Sali tells us that the term signifies that marriage is “to become tethered to an unspoken misery.” But Sali, who is marrying a policeman who understands that his bride-to-be is carrying another man’s child, is confident that this will not be her fate. “I wasn’t joining the Shipikisha Club; no, I would make this work for me, just like I had done with everything else.”

Only, it doesn’t quite work out that way.

The Shipikisha Club is in large part a dialogue between mothers and daughters. Divided into three parts, the first alternates between chapters related in the first person by Sali in 2003, and chapters that focus on her sixteen-year-old daughter Ntashé, in the third person, set in 2019. The chapters in Sali’s voice are all prefaced by quotations from the Bible – Ecclesiastes, Galatians, Colossians, Psalms, etc. (her father is a preacher) – while in the chapters in which Ntashé is the protagonist, the epigraphs are all Bemba proverbs (Ubushiku bumo tabubosha nsofu – “An elephant does not rot in a day” – prefaces both chapters eleven and twenty-five).

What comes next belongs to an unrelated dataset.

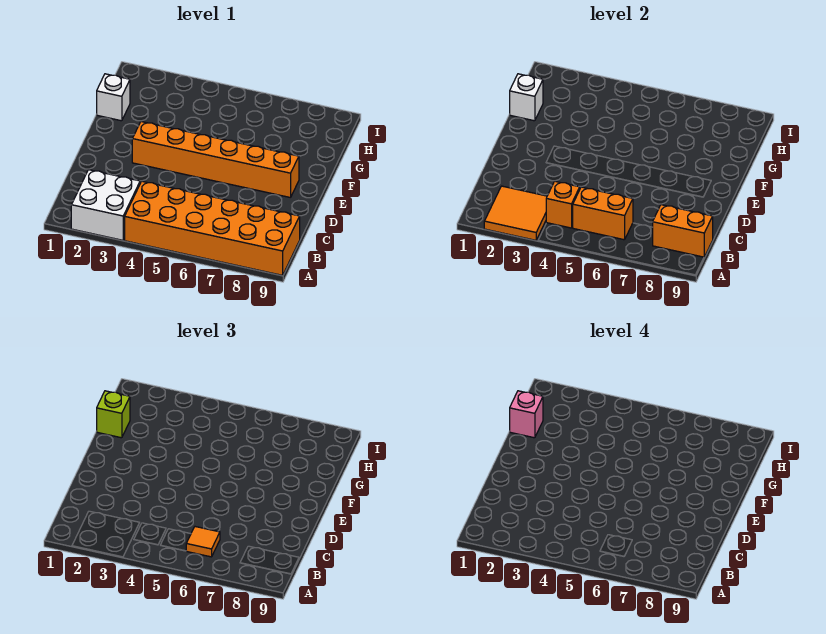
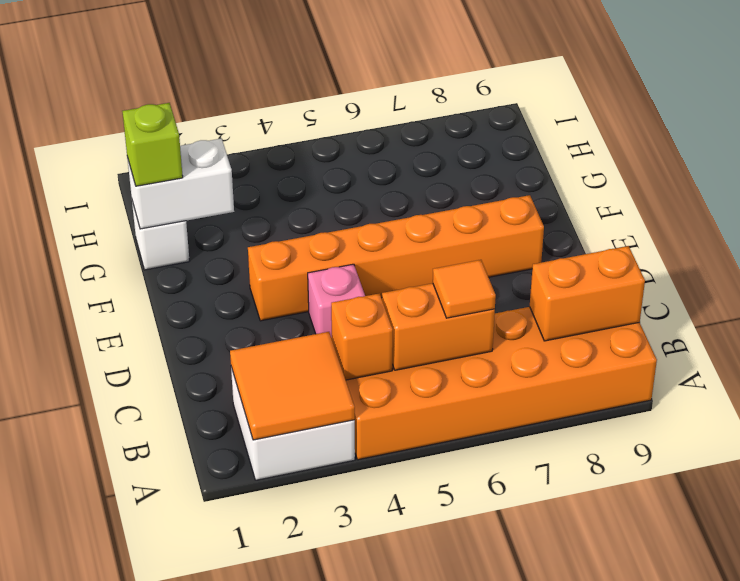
white brick G1 level 2 -> white brick G1:G2 level 2
pink brick G1 level 4 -> pink brick D4 level 1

Part two alternates between chapters in Sali’s voice set in 2003, again with Biblical quotations as epigraphs, and chapters focusing on her mother, Peggy, mostly set in 2019, with Bemba proverbs. These chapters are narrated in the third-person. Part three switches between first person Sali (2003, 2005, 2009) and third-person Sali set in 2019. The year 2019 is when her trial for murdering her  husband takes place. How these three women – Sali, Ntashé, and Peggy – relate to men (in Ntashé’s case her slain father Kasunga) is a central theme in The Shipikisha Club, no less than how they relate to each other as mothers and daughters. The Bemba epigraph to one of the Peggy chapters reads: Nongambe pa bana taya. “A cow never runs away from her calves.”

Briefly, on October 5, 2018, fifteen years into their marriage, Kasunga returned home, drunk, from a night on the town, as he often did, and he and Sali had a fight, again not an infrequent occurrence. But on that particular night he brandished his gun, threatening to kill her, and indeed he shot her in the stomach, before she wrestled the gun from him and killed him in self-defense. Kasunga’s behavior – the drinking and affairs with other women – is generally excused in Zambia. “This is just how men behave.”

But the long-standing friction between Sali and Kasunga stems from the circumstances of their marriage. Sali had been the side woman of the prominent Zambian cardiologist, Doctor Eben Kuchiza Mayo, whose wife was unable to produce an heir. At first, Sali’s tone seems insouciant. Pregnant with Doc’s child, she fantasizes a life of luxury as the second wife. But everything changes when Doc has a heart attack and dies, leaving Sali pregnant and unmarried.

Sali is involved in a traffic accident when she hears the news about her lover’s death on the car radio, while driving in Lusaka. The police officer who comes to the scene of the accident is none other than Kasunga, who flirts with her and ultimately, after they have become intimate, marries Sali, knowing full well that she is pregnant with another man’s child. While he “generously” offers to become the father, he will later hurl it back at Sali, calling her whore, etc., suspecting she is having affairs when she later becomes pregnant with their two sons, Mbeka and Ipalo.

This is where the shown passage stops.